More thoughts regarding the tokens vs. certs decision, and also multi-use:

* Client certs are a pain to turn on and off. If you select "ask me every time" before sending a client cert, you have to click half a dozen "OK"s per page. (This could be mitigated by having Wikipedia only use the SSL server for edits, since they're not blocking article viewing anyway, just editing.) If you tell the browser to send the certificate automatically and then forget about it, other SSL sites can silently request it, which is particularly bad if you're not using tor just then.

* Using tokens directly at site login time avoids the client cert hassles. However, evil web servers could then collect tokens (nyms) for use at other sites, suggesting that each server should run its own token server. But now each server has a (potentially short) list of client IPs, whereas a centralized token server would provide better concealment. Obviously, if wikipedia is the only site that ever bothers to use nym, this is a moot point.

* Lack of forward secrecy is indeed an issue, since our metaphorical Chinese dissident must keep around her cert to continue using it, which if discovered links her with all her past activities.
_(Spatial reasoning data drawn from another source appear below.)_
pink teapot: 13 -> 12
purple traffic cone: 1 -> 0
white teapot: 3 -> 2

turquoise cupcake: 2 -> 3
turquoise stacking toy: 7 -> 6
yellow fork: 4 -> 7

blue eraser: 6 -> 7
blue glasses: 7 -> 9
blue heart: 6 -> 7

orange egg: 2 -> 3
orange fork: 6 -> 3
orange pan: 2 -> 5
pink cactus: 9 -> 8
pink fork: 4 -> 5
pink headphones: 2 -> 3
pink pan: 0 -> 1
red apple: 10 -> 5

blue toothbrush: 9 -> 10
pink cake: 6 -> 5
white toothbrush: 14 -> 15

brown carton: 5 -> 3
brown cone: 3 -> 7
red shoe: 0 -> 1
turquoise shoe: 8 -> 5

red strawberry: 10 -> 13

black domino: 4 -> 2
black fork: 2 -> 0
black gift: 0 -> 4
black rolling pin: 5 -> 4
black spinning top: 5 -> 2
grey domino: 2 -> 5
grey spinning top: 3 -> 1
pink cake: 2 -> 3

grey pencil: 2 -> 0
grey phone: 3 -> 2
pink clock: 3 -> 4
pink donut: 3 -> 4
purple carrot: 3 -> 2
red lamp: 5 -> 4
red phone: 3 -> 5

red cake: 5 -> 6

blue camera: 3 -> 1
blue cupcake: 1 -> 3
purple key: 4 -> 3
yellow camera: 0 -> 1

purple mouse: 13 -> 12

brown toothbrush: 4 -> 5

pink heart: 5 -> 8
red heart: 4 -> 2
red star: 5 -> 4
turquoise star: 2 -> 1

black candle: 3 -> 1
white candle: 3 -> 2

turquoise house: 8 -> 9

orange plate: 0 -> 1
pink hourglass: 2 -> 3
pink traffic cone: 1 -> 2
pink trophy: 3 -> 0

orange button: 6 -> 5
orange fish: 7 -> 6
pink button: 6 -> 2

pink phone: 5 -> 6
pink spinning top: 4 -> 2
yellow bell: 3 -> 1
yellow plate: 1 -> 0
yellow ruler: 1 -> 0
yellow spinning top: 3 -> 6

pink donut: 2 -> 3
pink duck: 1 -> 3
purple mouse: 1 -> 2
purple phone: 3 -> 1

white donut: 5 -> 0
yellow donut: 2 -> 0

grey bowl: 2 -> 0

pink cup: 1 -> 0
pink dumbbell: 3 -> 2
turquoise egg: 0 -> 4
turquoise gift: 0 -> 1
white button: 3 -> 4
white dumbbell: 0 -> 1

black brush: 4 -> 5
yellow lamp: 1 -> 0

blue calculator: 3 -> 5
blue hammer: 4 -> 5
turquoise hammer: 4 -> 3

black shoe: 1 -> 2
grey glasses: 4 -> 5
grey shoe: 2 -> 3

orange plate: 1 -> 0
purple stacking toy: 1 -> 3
This is a problem even if Wikipedia maps each client cert to a particular random value for public display, since the attackers can simply use the stolen cert to make an edit on wikipedia and then check to see if the identifier comes up the same.

If Wikipedia generates a new random ID for each edit, then attackers have to access Wikipedia internals to map the IDs back to the cert, but then, so do Wikipedia admins when they want to assess a user's pattern of (bad) behavior. Note that SSL does not (IIRC) encrypt certificates, so a passive network eavesdropper can associate client certs with the random IDs. (Do the ephemeral modes hide the certs?)

A related approach that thwarts the network eavesdropper would be to issue a series of certificates which expire one per interval (hour/day/whatever, trading privacy against the hassle of managing lots of certs). Then our dissident uses each cert in turn, securely deleting it after it expires. The CA keeps a list recording all the certs issued to the same user, and when Wikipedia wishes to ban a user, the CA revokes all the unexpired certs for that user. The CA also securely deletes expired certs from its lists, so that if compromised, it has merely the same list of certs found on the client machine, and is likewise devoid of any reference to certs used in prior transactions.

Of course, there are nifty cryptographic solutions to the problem of revoking repeat offenders without linking activities of good users. Private Credentials and Idemix are the two best known examples, but both are complicated and patent-ridden.